With all the buzz and promise given to social commerce, neither the social nets nor those who want to sell via these untapped touchpoints seem to have figured out how to turn Likes and re-Tweets into transactions. It may be wise to dive into the media history books for some well-needed guidance.
Long before digital marketers and retailers considered jamming the square peg of e-commerce into the round hole of social media, there was direct response television. Known more commonly as infomercials, these 30-minute programs (which later spun off shorter 30, 60 and 90 second TV spots) were masters of selling through an emerging digital channel—television. The concept was simple; a product that fulfilled a basic human need (make you smarter, prettier, slimmer, healthier, etc..) was presented by a well-known (but never too well known) host. The smiling host demonstrated the product and led the viewer through a series of well-scripted testimonials that made the product a must-have. “My son’s reading improved two grades after using Hooked on Phonics.” And then there was the omnipresent toll-free number on screen that led to a surprisingly powerful telemarketing infrastructure.

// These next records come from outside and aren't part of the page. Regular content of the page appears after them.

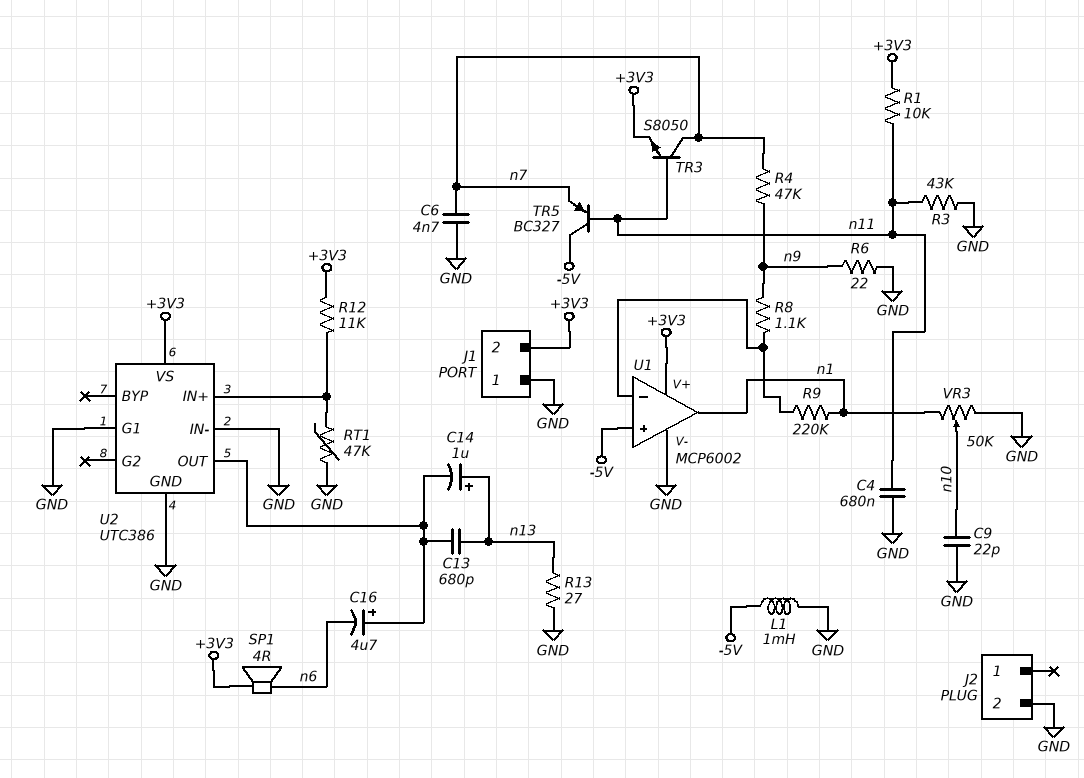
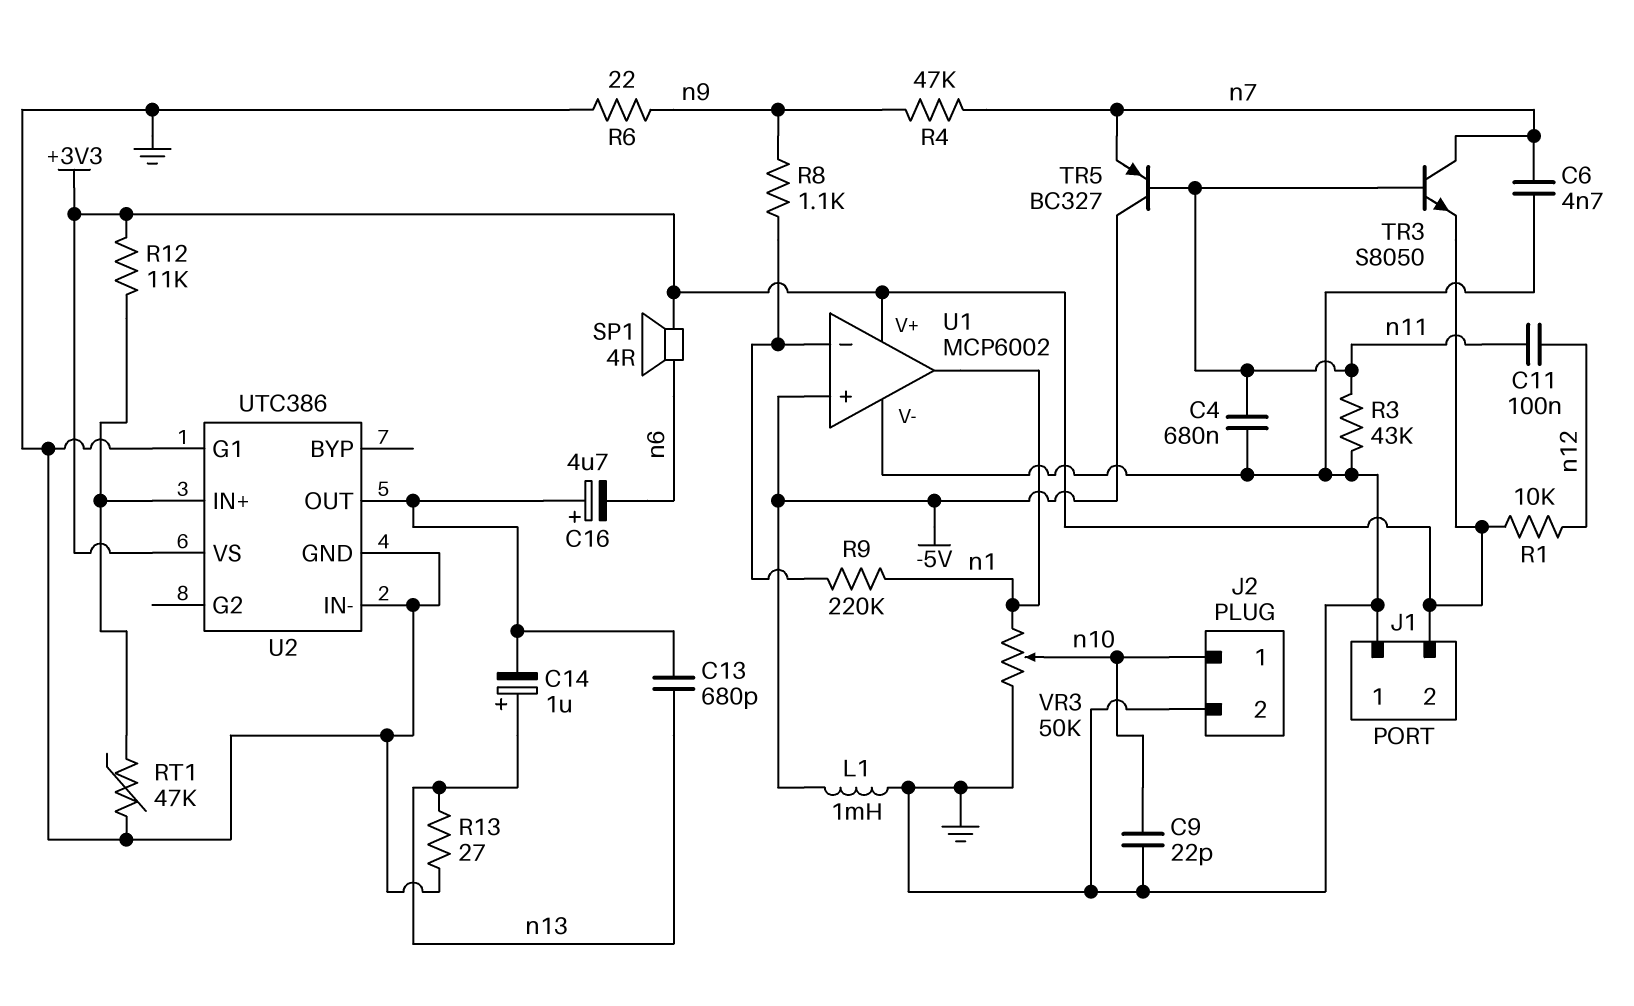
C11: none -> 100nF (n11, n12)
J2 pin 1: none -> n10
R1: 10k (+3V3, n11) -> 10k (+3V3, n12)

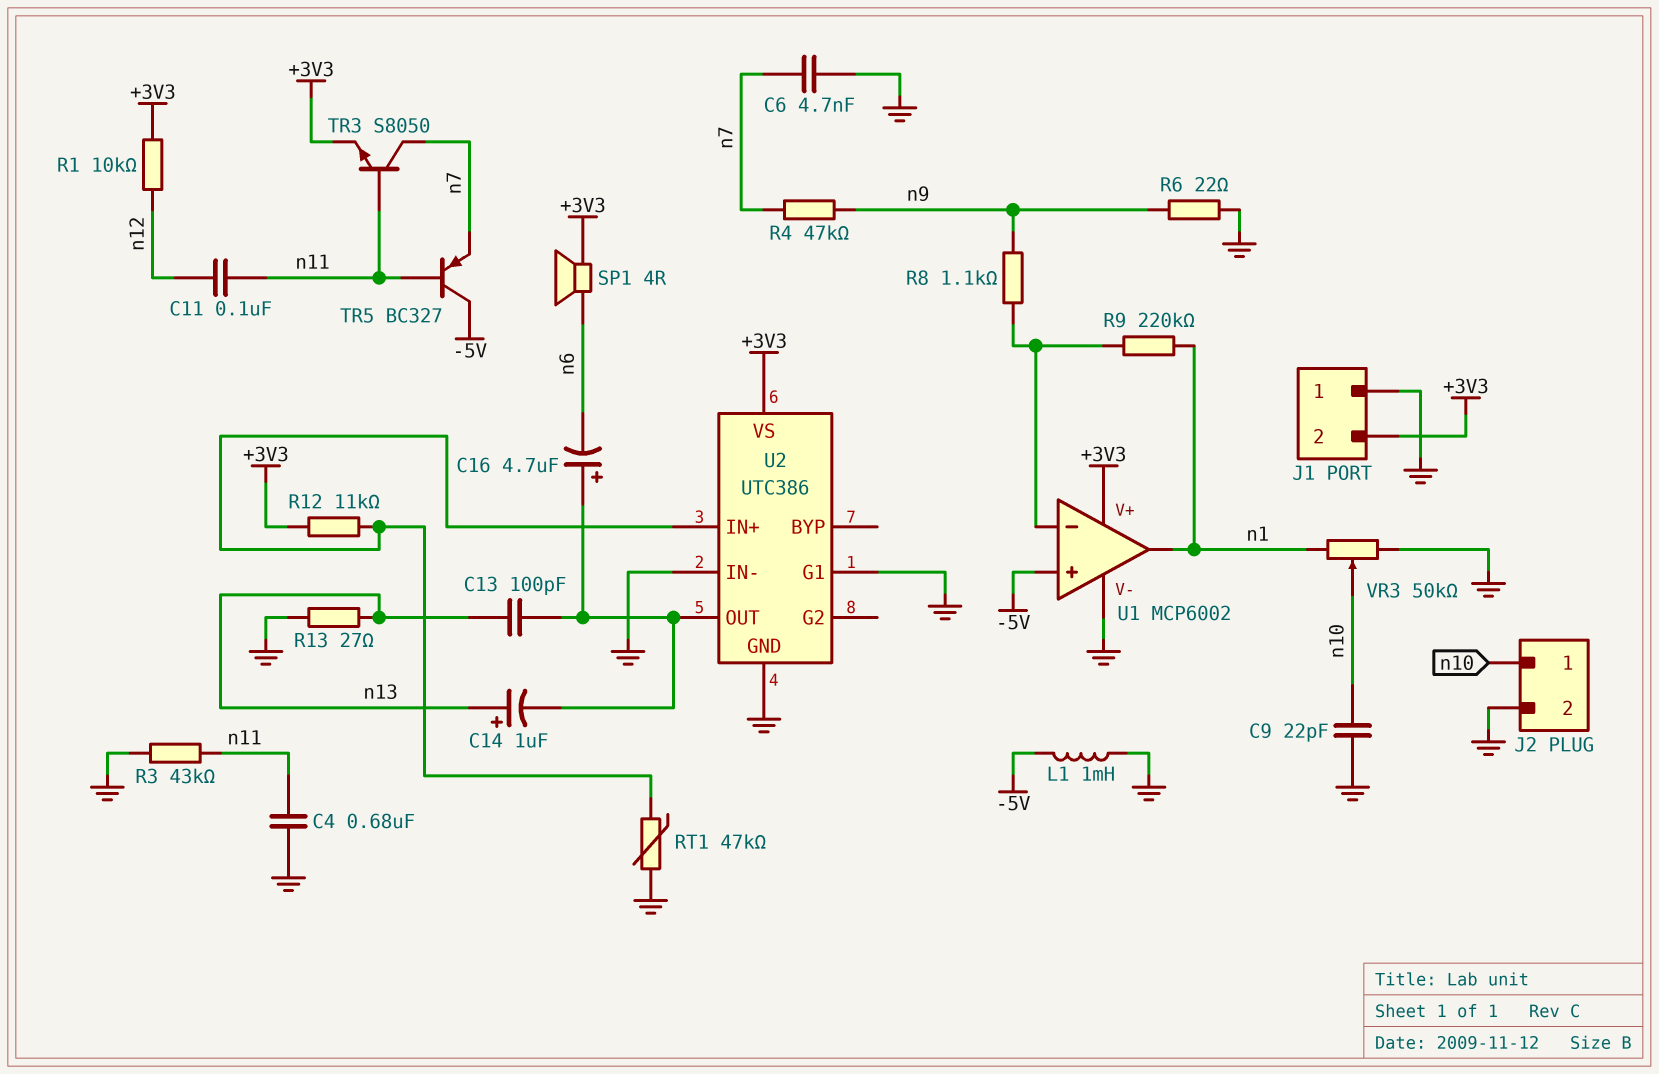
C13: 680pF (U2/OUT, n13) -> 100pF (U2/OUT, n13)

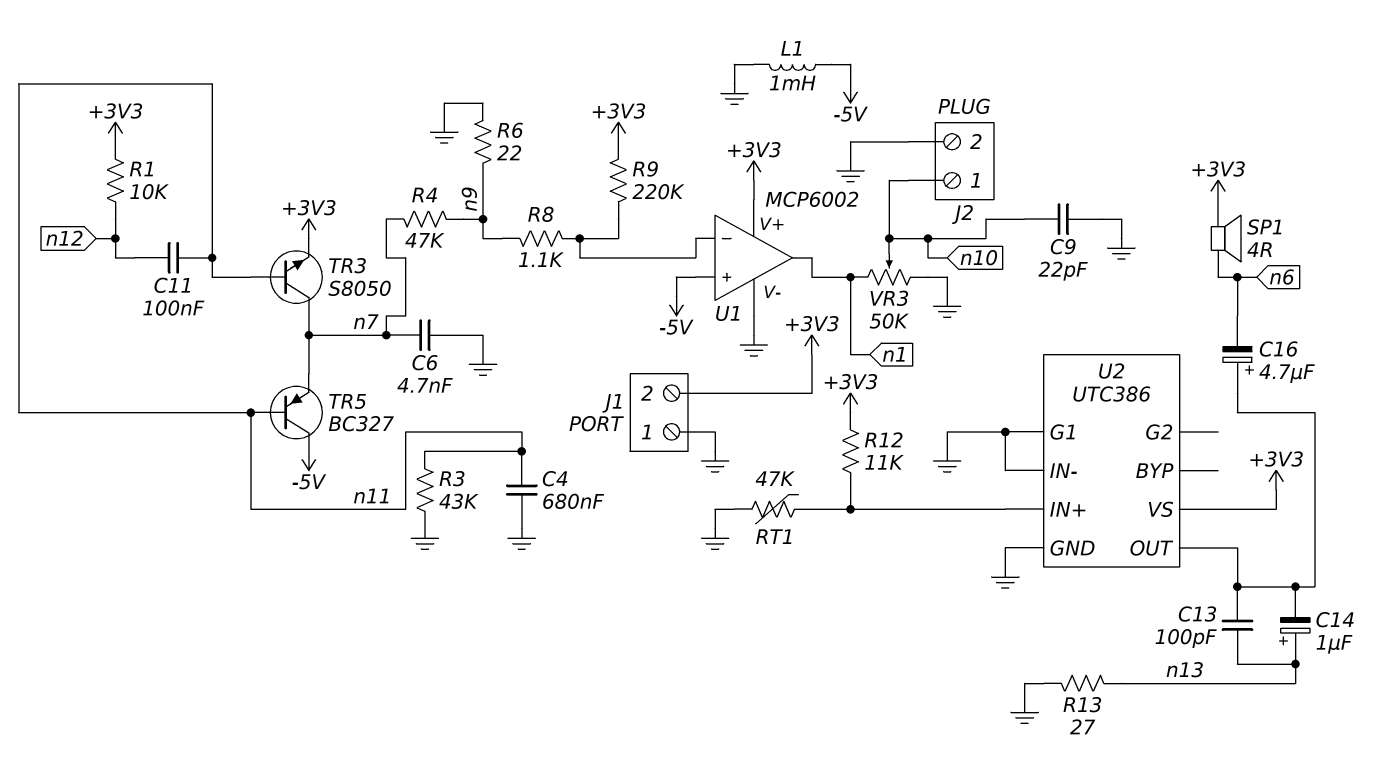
R9: 220k (U1/in-, n1) -> 220k (+3V3, U1/in-)

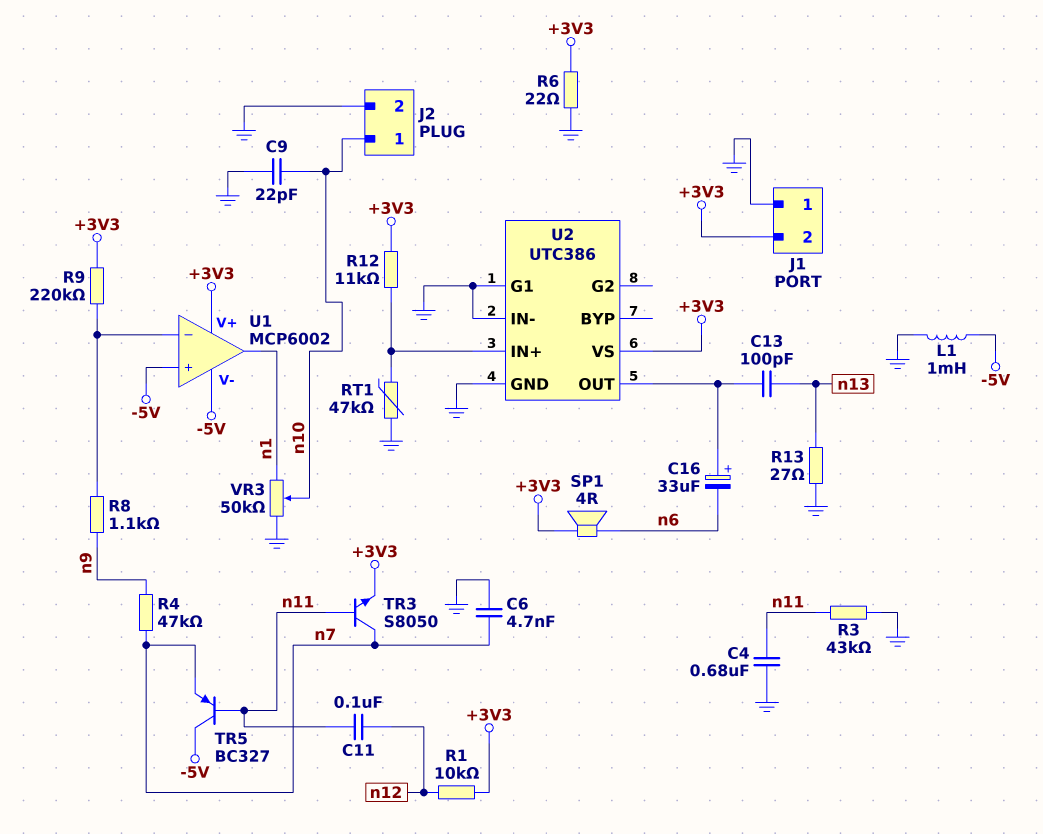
C14: 1uF (plus n13, minus U2/OUT) -> none
C16: 4.7uF (plus U2/OUT, minus n6) -> 33uF (plus U2/OUT, minus n6)
R6: 22 (GND, n9) -> 22 (+3V3, GND)
U1 pin V-: GND -> -5V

Out of the early success of the infomercial business, combined with early ‘80s explosion of cable television networks, were two 24-hour DRTV/Infomercial/”home shopping” channels—Home Shopping Network (HSN, now owned by IAC) and QVC (now owned by Liberty Media). These networks took the best of the infomercial playbook and upped the social component several notches. The formula was and still is very simple—each product is presented by a host who is as generic as your average weatherman, oozing the same feeling you get when talking to your neighbor over the back fence. The host is your peer, your social buddy who (if he or she were on Facebook) would be smack in the middle of your social graph. For most shopping channel segments the host is accompanied by a celeb such as Rachel Ray, Isaac Mizrahi, Joan Rivers, Emeril or Paula Dean who demonstrates the product, points out its benefits and chats with those who call in to lavish praise on that special pressure cooker that saved them time and money while pleasing a hungry family. All the while, that toll-free order number sits affixed to the screen reminding the viewer that you too can own that charming bracelet Joan Rivers wore to her latest Comedy Central Roast.
Does commerce get any more social than that? The mix of your neighbor and his celebrity friends touting the benefits of a product while offering you a dial-to-buy and click-to-buy in Amazon-like commerce experience is near digital commerce nirvana. And lest we think the HSNs and QVCs of the world have not fully embraced the Commerce Everywhere mantra, these two powerhouses allow shoppers to use their mobile devices while watching live and order from their Smartphones or tablets. Missed last hour’s segment featuring a new, exclusive food processor? Just search on your device, remind, watch and buy. Nirvana keeps getting better.
Digital marketers may be looking for a few takeaways from social commerce as deployed by QVC and HSN (not to mention infomercial producers). For one, keep it simple: out of the gate, each segment describes a product and focuses on its benefits. Second, social is measured in quality, not quantity. One somewhat overly chipper Rachel Ray endorsement is worth several hundred Likes from any social graph.